09.07.2015 | aktual.: 03.10.2018 15:02
Upadki w trakcie ślubów zdarzają się dość często. Na tyle często, że internauci stworzyli hashtag #weddingfails i wymieniają się spektakularnymi potknięciami uwiecznionymi na zdjęciach. Wiadomo przecież, że nietrudno o to, by panna młoda zaplątała się w tren sukni. Zaś schody do kościoła bywają zwodniczo śliskie. Chase Richardson - fotograf ślubny - przekonał się o tym na własnej skórze.
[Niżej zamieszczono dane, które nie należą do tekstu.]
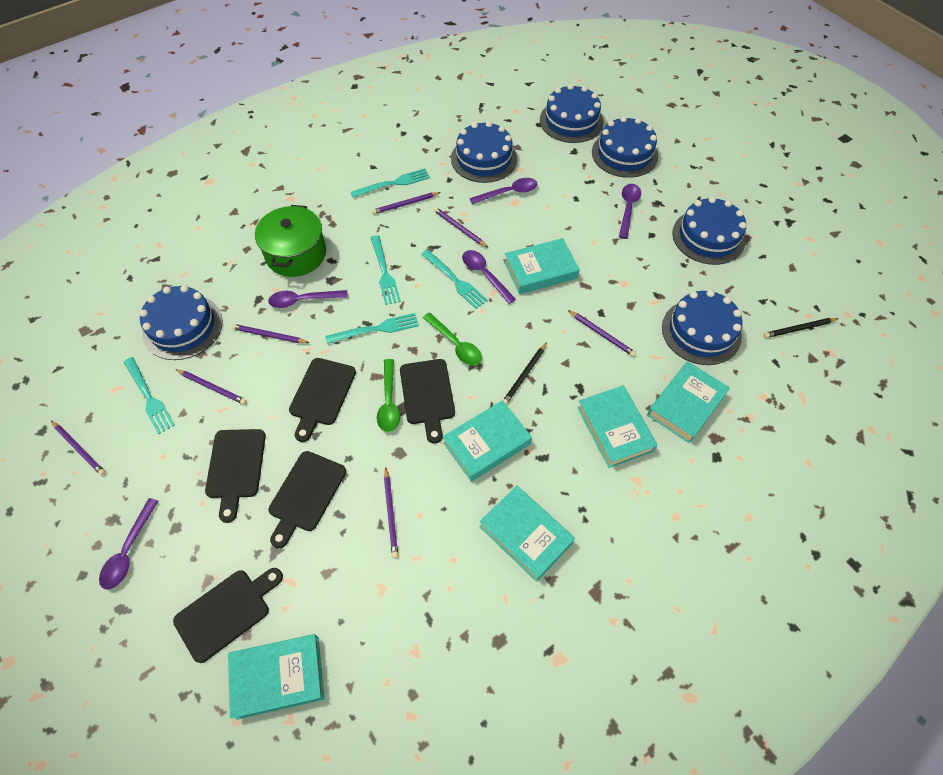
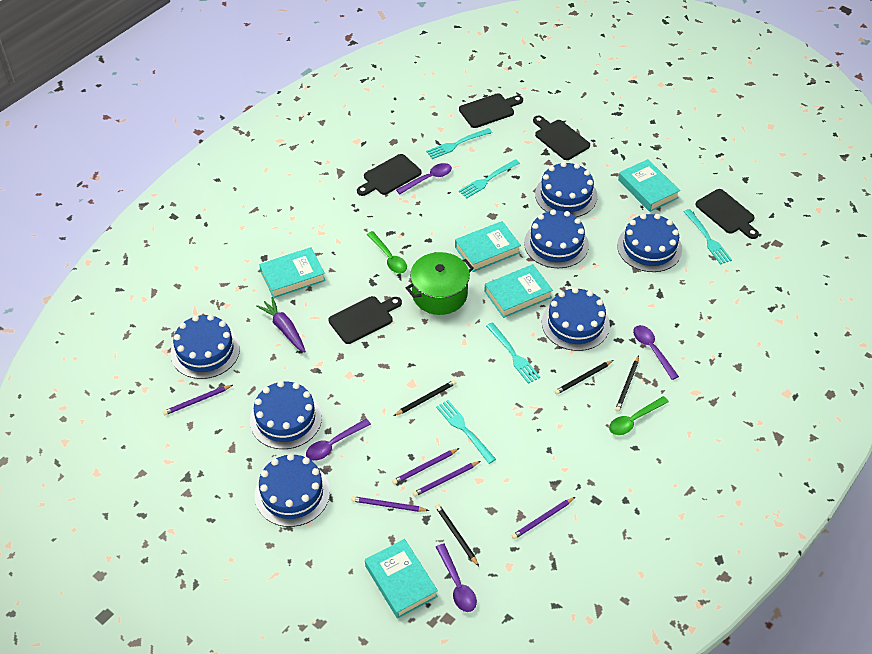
black pencil: 2 -> 4
blue cake: 6 -> 7
purple carrot: 0 -> 1
purple pencil: 7 -> 5
purple spoon: 5 -> 4
turquoise book: 6 -> 5

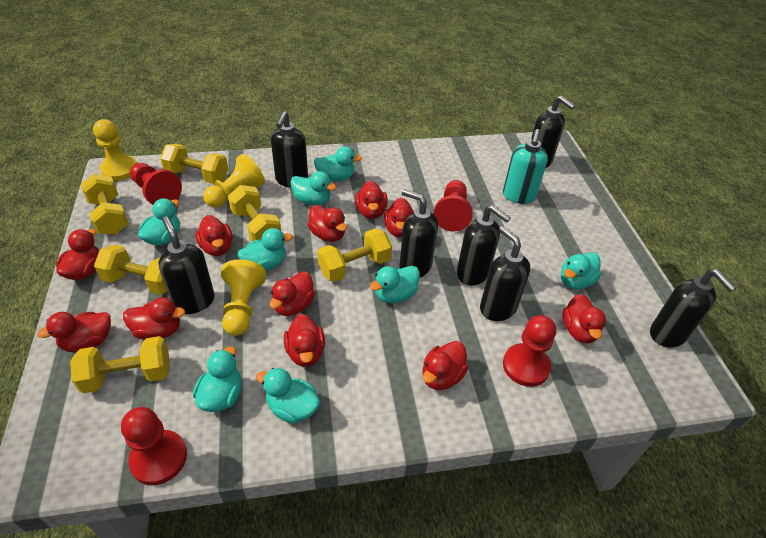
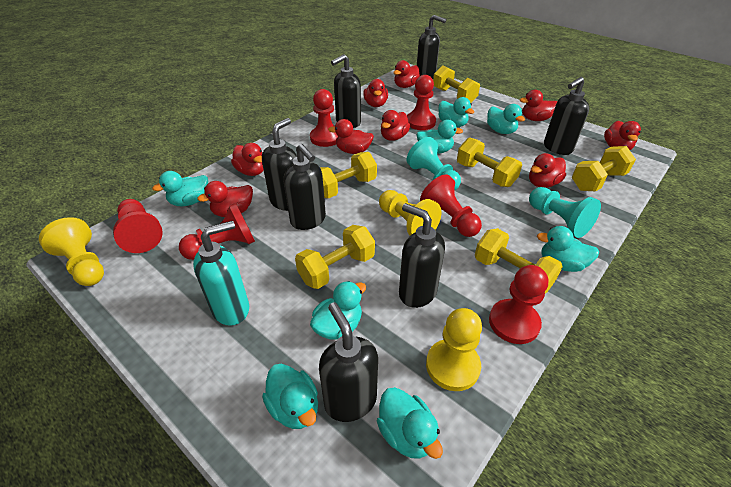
red duck: 11 -> 9
red pawn: 4 -> 6
turquoise pawn: 0 -> 2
Czarno-białe zdjęcie, które zawojowało sieć, zostało zrobione w lipcu 2014 roku, jednak - jak to czasem bywa w internecie - "wypłynęło" dopiero 12 miesięcy później dzięki... gospodarzowi programu "Tonight Show". Jimmy Fallon zobaczył nietypowy portret na swoim otwartym profilu na Twitterze. Umieścił go tam autor zdjęcia. Fallonowi tak spodobało się zdjęcie przestraszonych gości weselnych, że pokazał je w swoim show i Richardson zyskał darmową reklamę - nie tylko w Mississipi.
Jaka jest historia rodzinnego portretu ślubnego? W czerwcu 2014 roku fotograf przyjechał na ślub Kristiny i Willa Moor w Brandon, w stanie Mississippi. - Cały ranek padało i kiedy przybyłem na miejsce, w zasadzie wszystko było mokre. Zebrałem więc rodzinę na zadaszonym patio. Zacząłem pstrykać zdjęcia, kiedy niefortunnie poślizgnąłem się na kałuży wody i z impetem uderzyłem w podłogę. Mina gości pokazuje wszystko! - śmieje się dzisiaj Richardson w wywiadzie dla "Huffington Post".
- Całe wesele chodziłem z krwawiącym kciukiem i połamaną obudową obiektywu. To było żenujące! Nie zdawałem sobie sprawy, że reakcja gości na mój upadek została utrwalona na taśmie, dopóki nie przejrzałem całego materiału z tamtego dnia - opowiada Richardson.
"Drugie życie" zdjęcia trwa w najlepsze. Internauci są nim zachwyceni.